Master of Science (MS)

Semester of Degree Completion


Thesis Director

Keith Andrew


The cosmic microwave background explorer, COBE, and the Balloon Observations of Millimetric Extragalactic Radiation and Geophysics, BOOMERanG, have collected data from the universe and detected relic anisotropies indicative of one of the earliest events of the universe, decoupling. Hidden in the correlation between these temperature fluctuations is the signature of the global shape, or topology, of the early universe. It is possible to calculate the temperature fluctuations as due to primeval adiabatic density temperature fluctuations from the Sachs-Wolfe effect, which contains a topological term. Here we investigate some of the spaces and how they affect the microwave background.

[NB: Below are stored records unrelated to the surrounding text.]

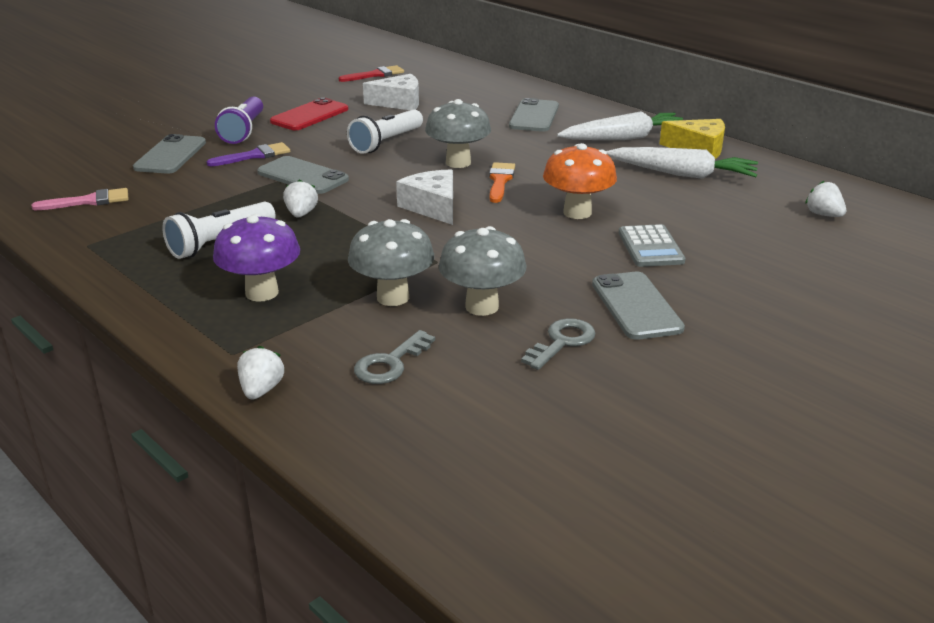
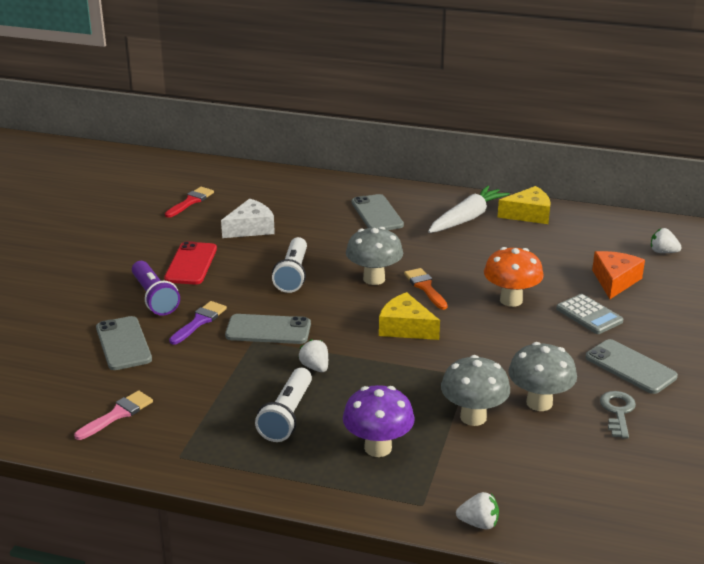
camera: 30 degrees left, 0 degrees up
(261, 390) = (478, 523): white strawberry -> white strawberry turned 120 degrees clockwise
(390, 363) = (534, 469): grey key -> none
(432, 207) = (405, 328): white cheese -> yellow cheese
(682, 174) = (542, 242): white carrot -> none
(724, 226) = (614, 281): none -> orange cheese

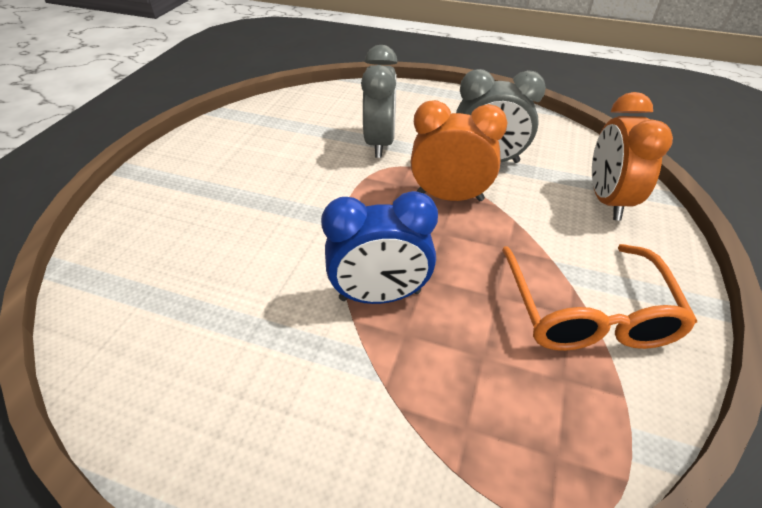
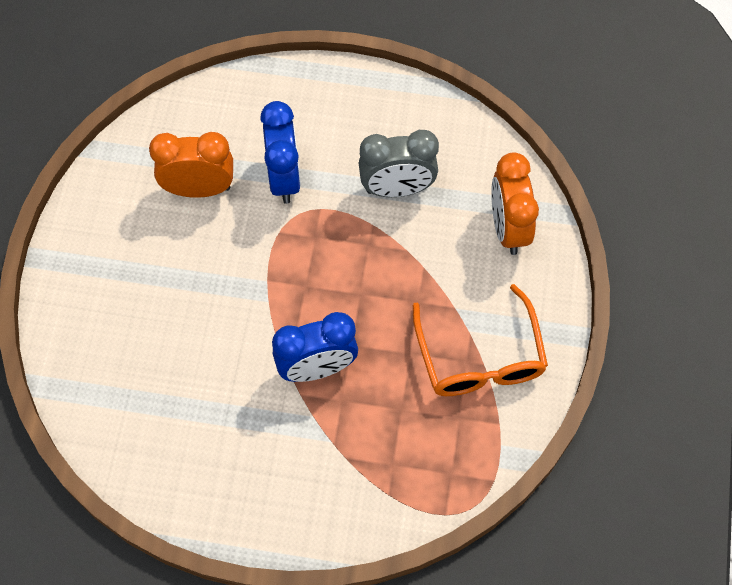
camera: 10 degrees left, 20 degrees up
(380, 143) = (284, 178): grey clock -> blue clock
(450, 197) = (363, 246): orange clock -> orange clock (199, 189)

A large class of spaces can be understood with some tools of topology associated with the way curves and volumes divide a space. The three tools of interest are the Euler Characteristic, the Betti numbers and fundamental domains. We intend to demonstrate the relationship between topology and anisotropy by creating a general equation that contains a topological term based on a topological invariant, the Betti Numbers of a manifold, and a term based on the temperature fluctuations.

We will also extend the work of Silk on classifying the finite flat spaces through the use of a new three-dimensional plotting technique. These graphs demonstrate the inadequacy of the current CMB data's topological predictive properties. As many shapes can produce the observed peaks. We will also extend the work of Inoue on classifying compact hyperbolic manifolds in two ways. First we demonstrate that the compact hyperbolic eigenmodes can be represented by a pFq function, and do not need to be calculated individually. Secondly, we extend the power spectrum plot the high angular resolution, large l, and compare compact hyperbolic manifolds to the observed peak in the BOOMERanG data at l = 200.